Structural and energetic characterization of the major DNA adduct formed from the food mutagen ochratoxin A in the NarI hotspot sequence: influence of adduct ionization on the conformational preferences and implications for the NER propensity.

Abstract

The nephrotoxic food mutagen ochratoxin A (OTA) produces DNA adducts in rat kidneys, the major lesion being the C8-linked-2′-deoxyguanosine adduct (OTB-dG). Although research on other adducts stresses the importance of understanding the structure of the associated adducted DNA, site-specific incorporation of OTB-dG into DNA has yet to be attempted. The present work uses a robust computational approach to determine the conformational preferences of OTB-dG in three ionization states at three guanine positions in the NarI recognition sequence opposite cytosine. Representative adducted DNA helices were derived from over 2160 ns of simulation and ranked via free energies.
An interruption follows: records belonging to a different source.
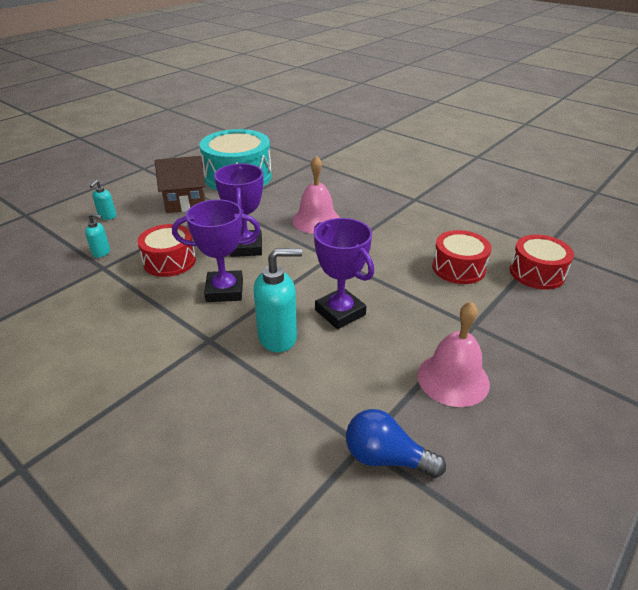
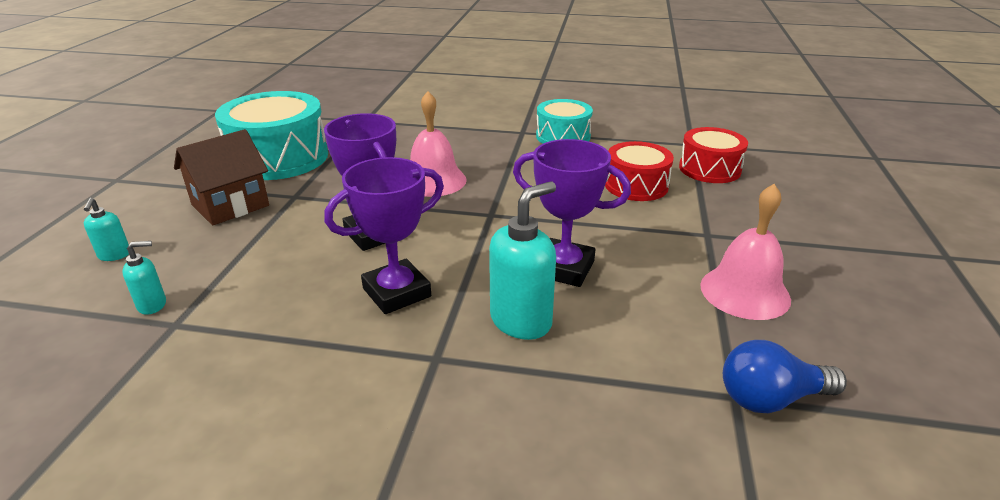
camera: 30 degrees left, 5 degrees down
(170, 261) = (279, 282): red drum -> none
(442, 211) = (563, 136): none -> turquoise drum

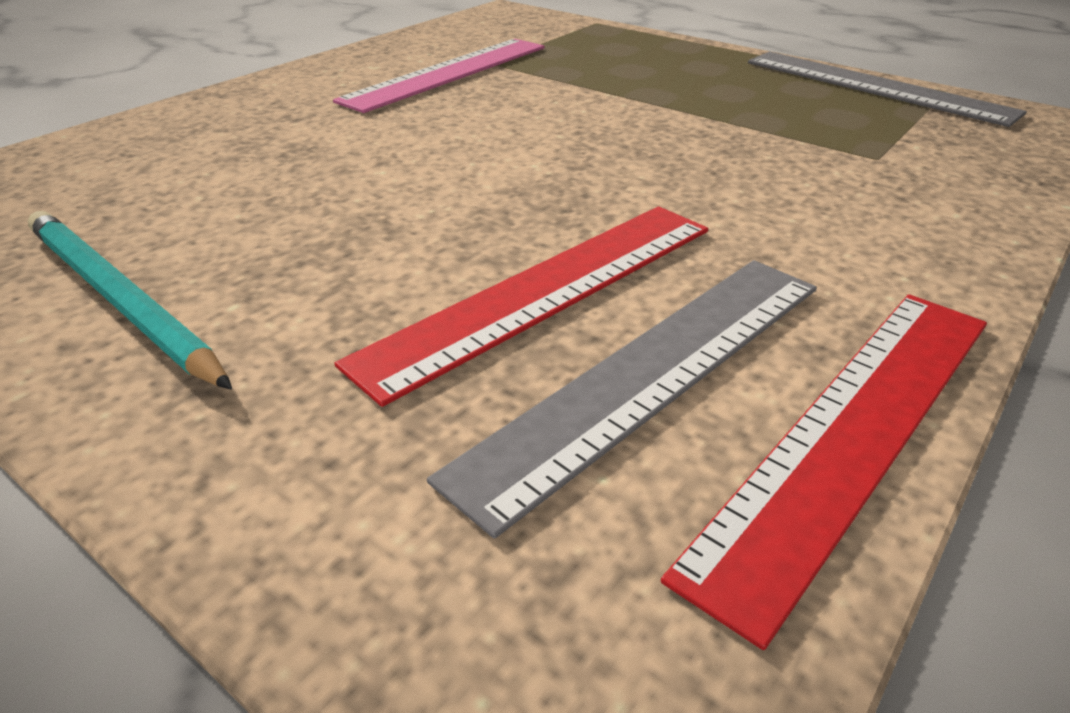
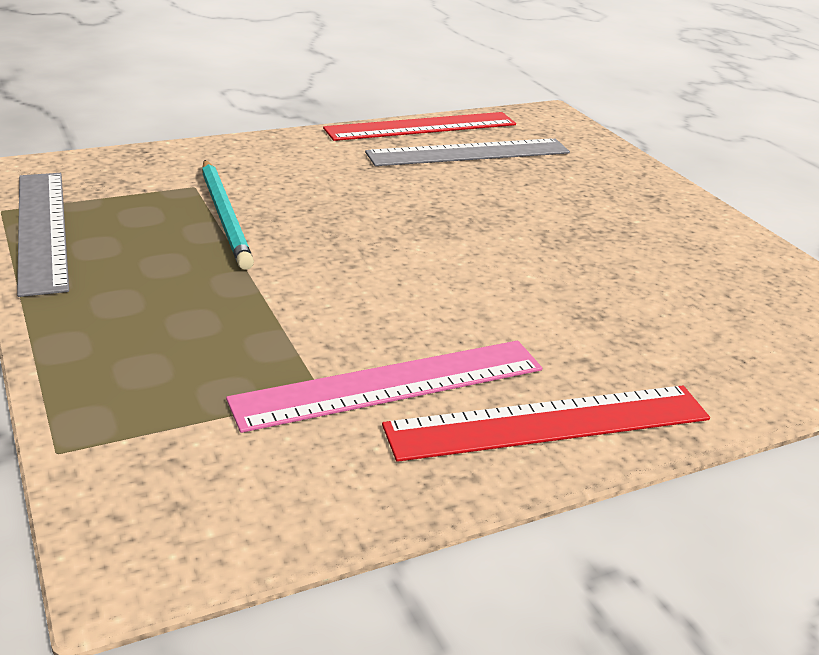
camera: 155 degrees left, 5 degrees down
(119, 299) = (696, 237): turquoise pencil -> turquoise pencil (225, 216)
(545, 291) = (484, 184): red ruler -> red ruler (549, 422)

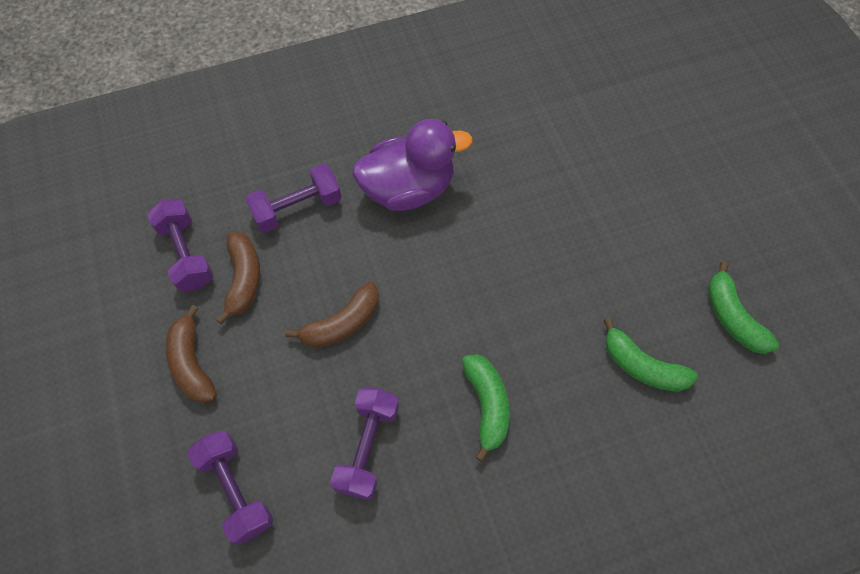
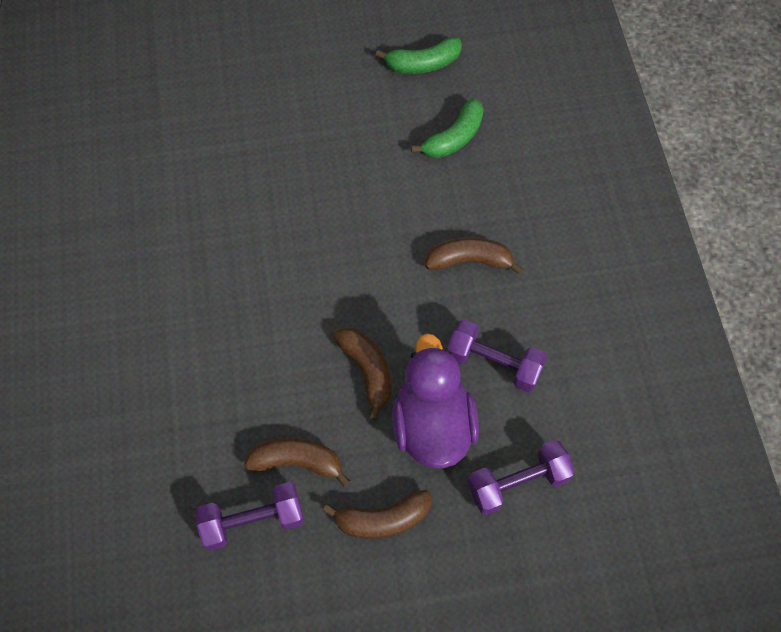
camera: 80 degrees left, 0 degrees up
(297, 208) = (224, 400): purple dumbbell -> none
(408, 189) = (229, 290): purple duck -> purple duck (432, 425)
(486, 405) = (469, 261): green banana -> brown banana

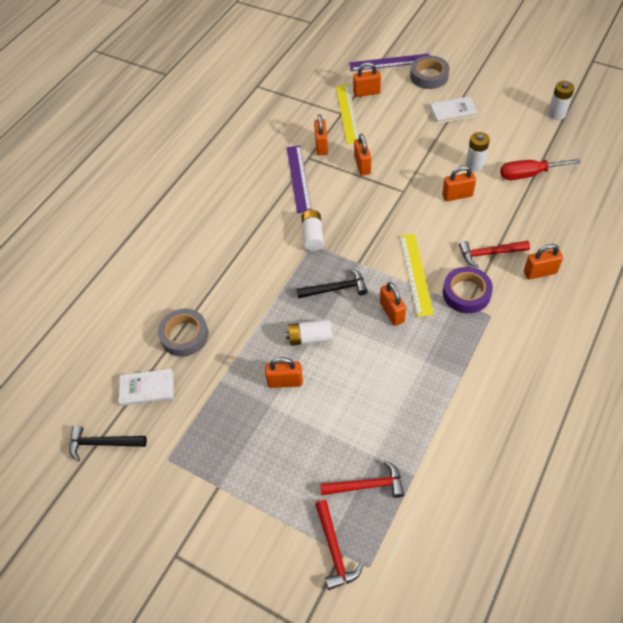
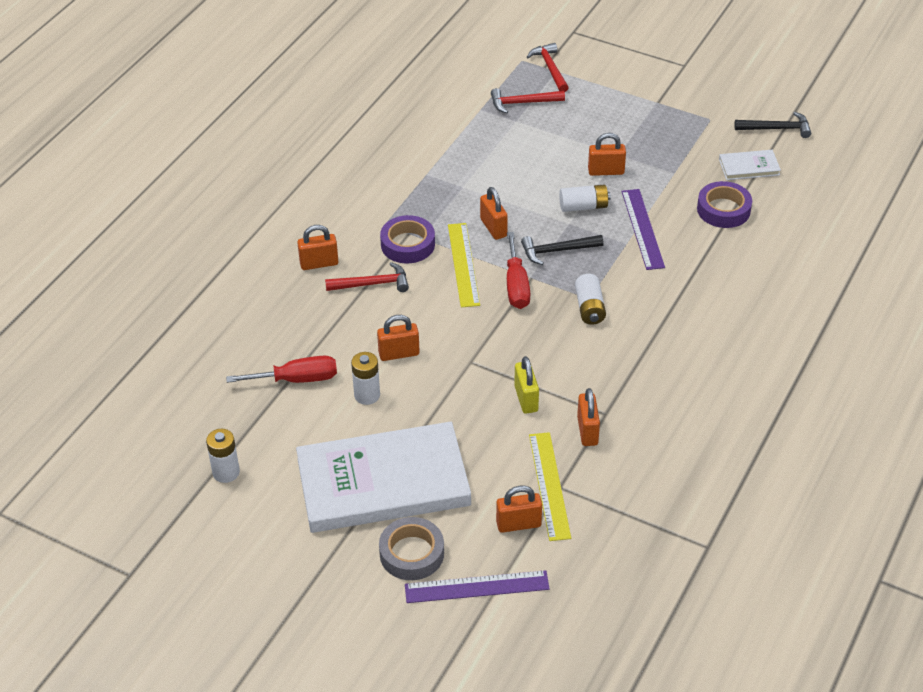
camera: 175 degrees right, 10 degrees down
(184, 335) = (723, 210): grey tape -> purple tape
(298, 178) = (616, 383): purple ruler -> purple ruler (642, 229)
(362, 165) = (526, 399): orange padlock -> yellow padlock
(370, 254) = (516, 285): none -> red screwdriver
(453, 112) = (383, 482): white book -> white book, size x2.44

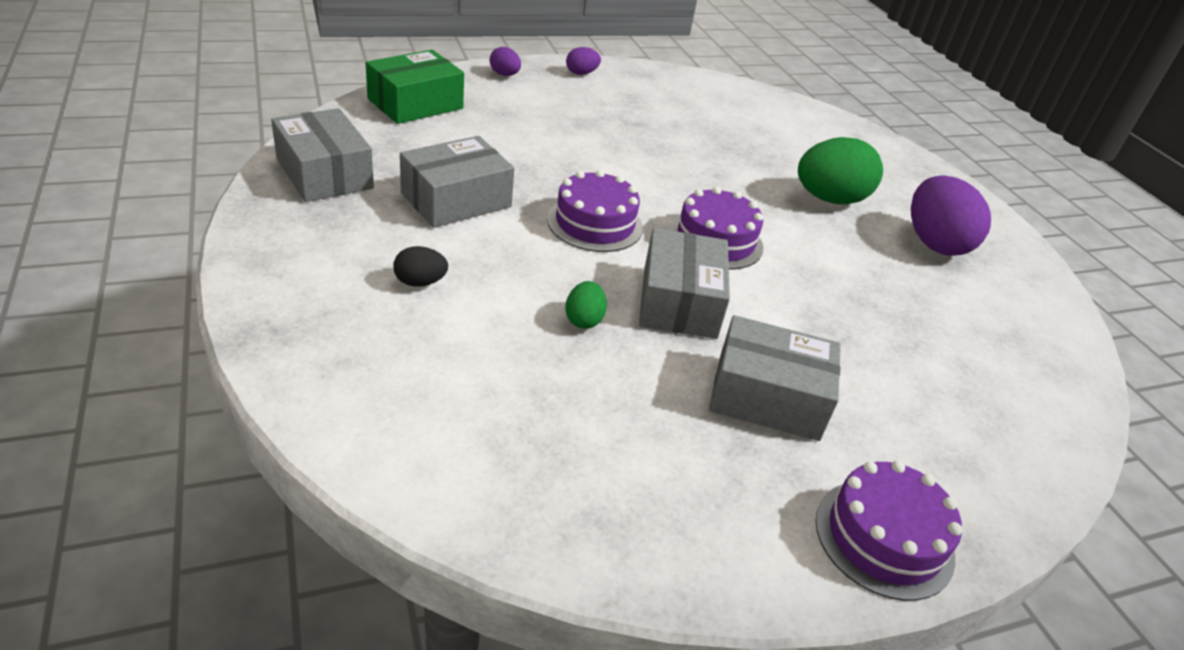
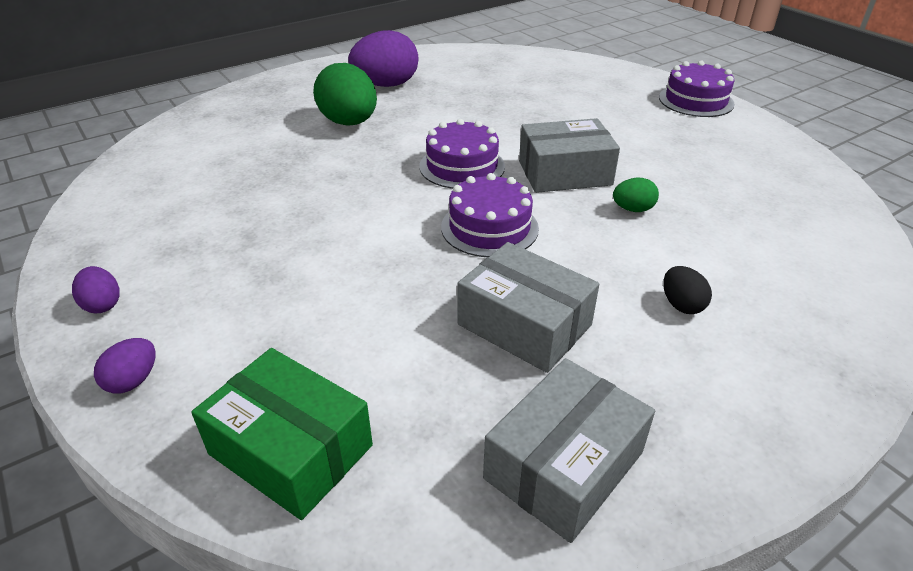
camera: 100 degrees left, 0 degrees up
(767, 397) = (629, 134): grey box -> none

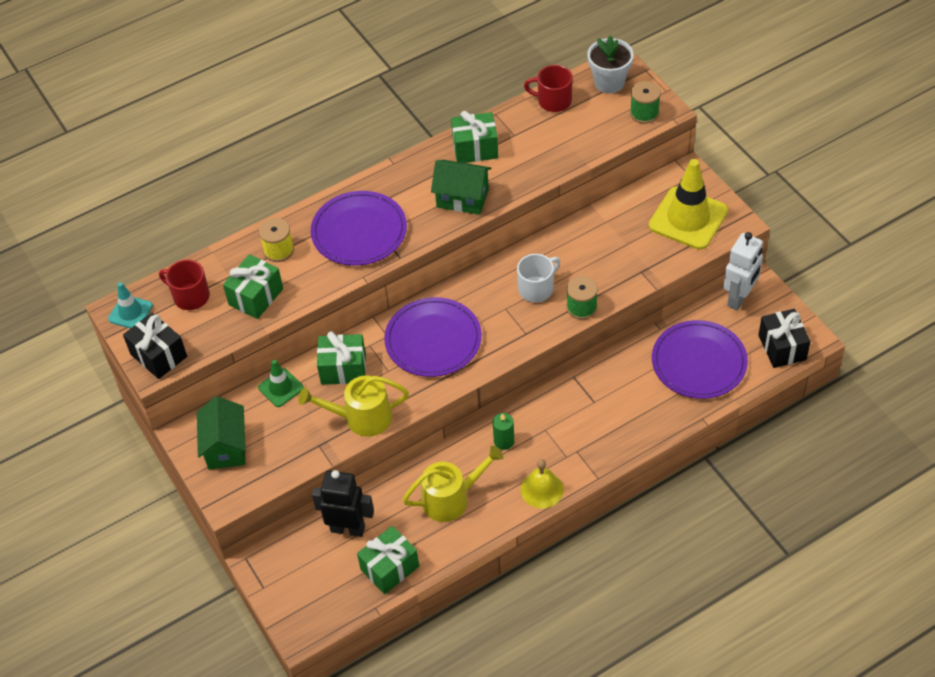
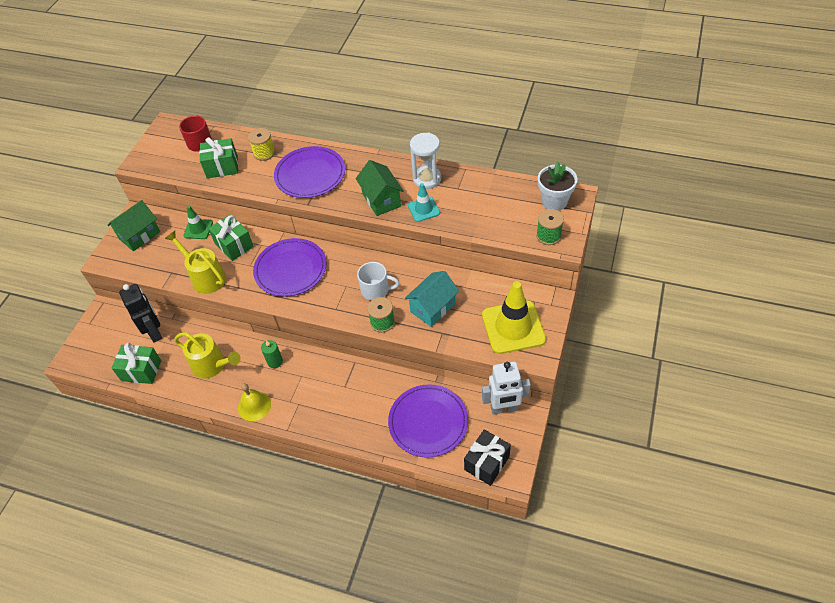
camera: 50 degrees right, 0 degrees up
(130, 312) = (169, 129): turquoise traffic cone -> turquoise traffic cone (423, 209)
(159, 355) = (148, 159): black gift -> none
(475, 149) = (427, 179): green gift -> white hourglass
(553, 101) = (506, 187): red mug -> none
(605, 260) = (433, 308): none -> turquoise house

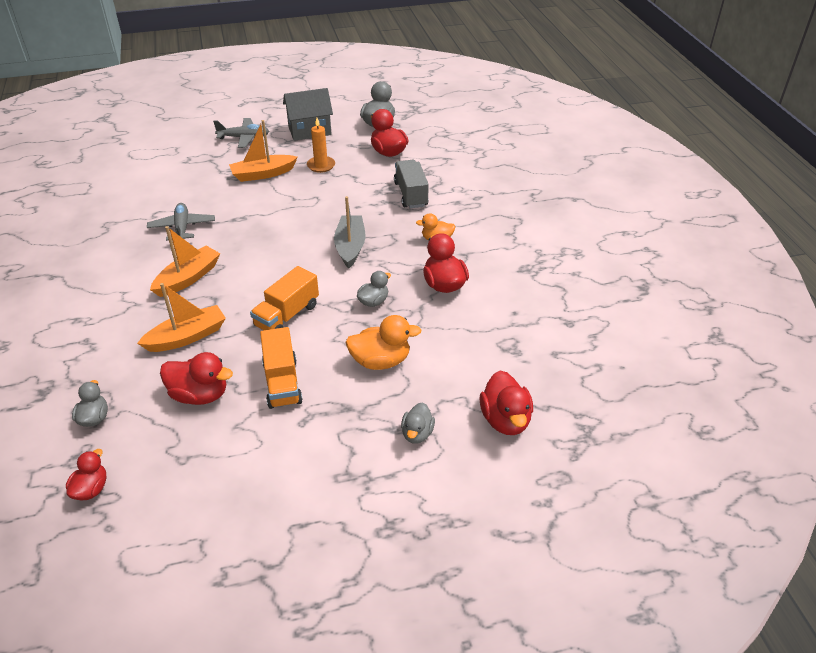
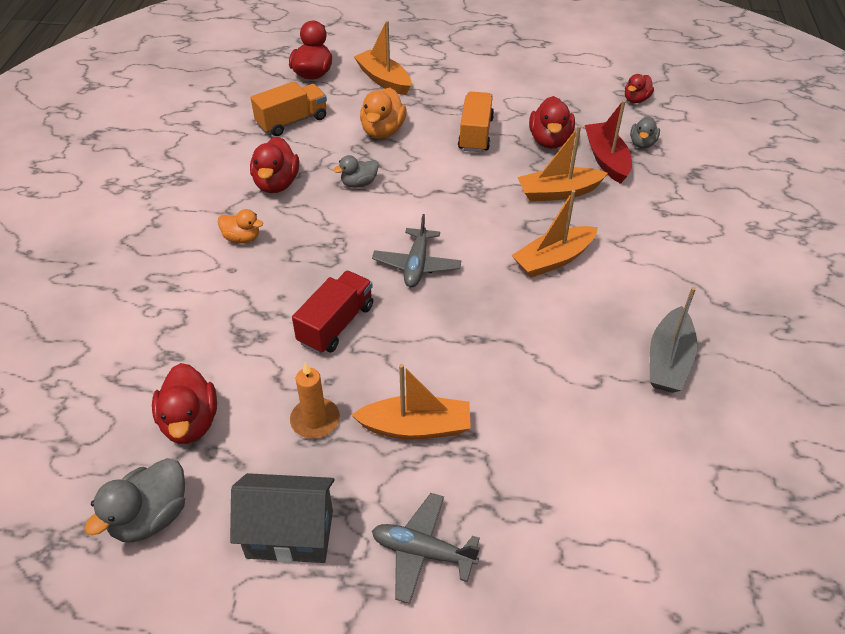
camera: 160 degrees left, 5 degrees up
(137, 386) = (606, 159): none -> red boat
(182, 228) = (557, 342): grey plane -> grey plane (417, 265)
(200, 395) = (549, 140): red duck -> red duck turned 120 degrees counterclockwise
(287, 315) = (452, 190): orange truck -> orange truck (292, 121)
(334, 206) = (336, 324): none -> red truck
(350, 247) = (348, 254): grey boat -> grey boat (668, 360)
(380, 361) = (383, 131): orange duck -> orange duck turned 90 degrees counterclockwise
(411, 194) = (221, 318): grey truck -> none
(417, 433) = (384, 80): grey duck -> orange boat

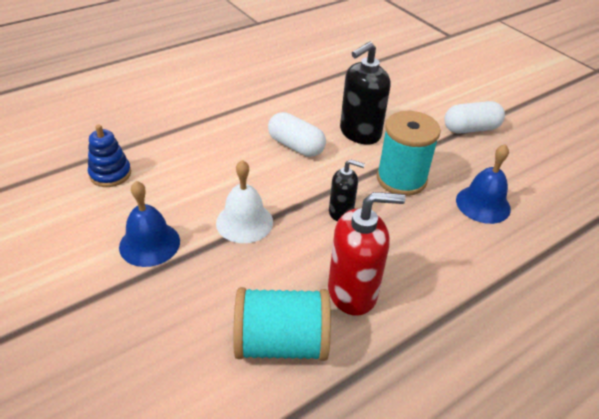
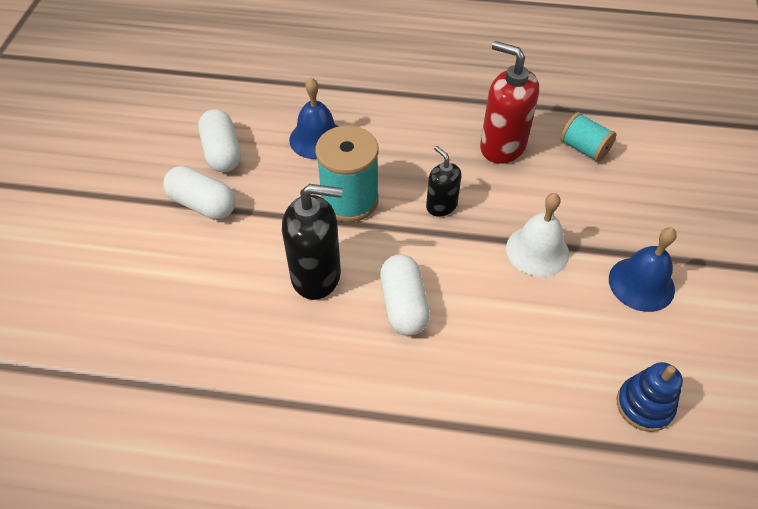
camera: 135 degrees left, 10 degrees up
(281, 343) = (584, 148): turquoise spool -> turquoise spool, size x0.60
(515, 159) = (222, 152): none -> white capsule

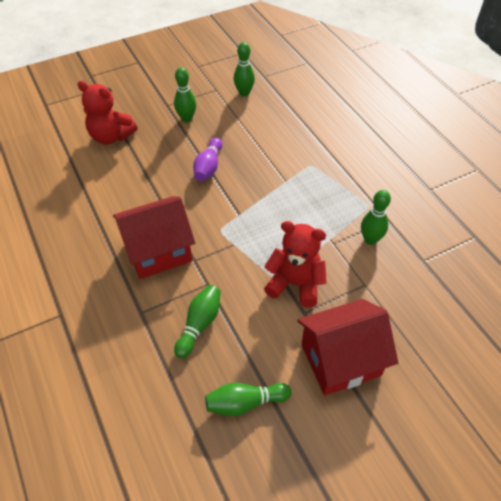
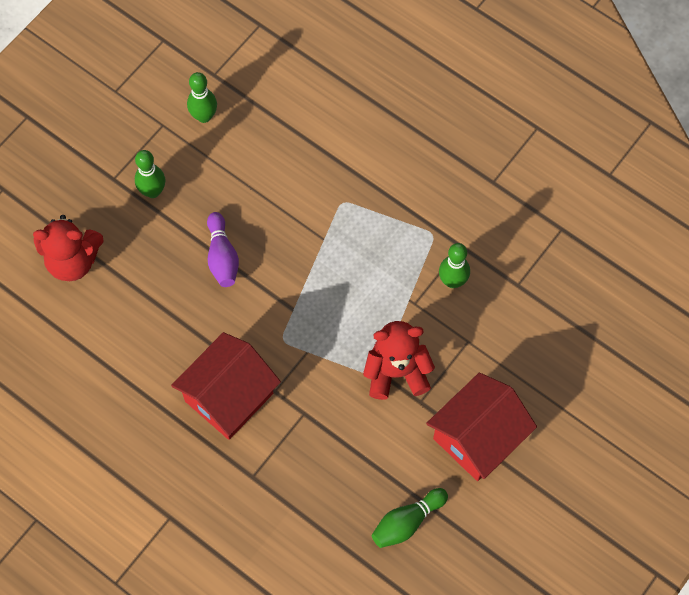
camera: 25 degrees left, 15 degrees up
(199, 324) = (321, 462): green bowling pin -> none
For the first time, a close energetic separation between three distinct conformations is highlighted, which indicates OTA-adducted DNA likely adopts a mixture of conformations regardless of the sequence context. Nevertheless, the preferred conformation depends on the flanking bases and ionization state due to deviations in discrete local interactions at the lesion site. The structural characteristics of the lesion thus discerned have profound implications regarding its repair propensity and mutagenic outcomes, and support recent experiments suggesting the induction of double-strand breaks and deletion mutations upon OTA exposure. This combined structural and energetic characterization of the OTB-dG lesion in DNA will encourage future biochemical experiments on this potentially genotoxic lesion.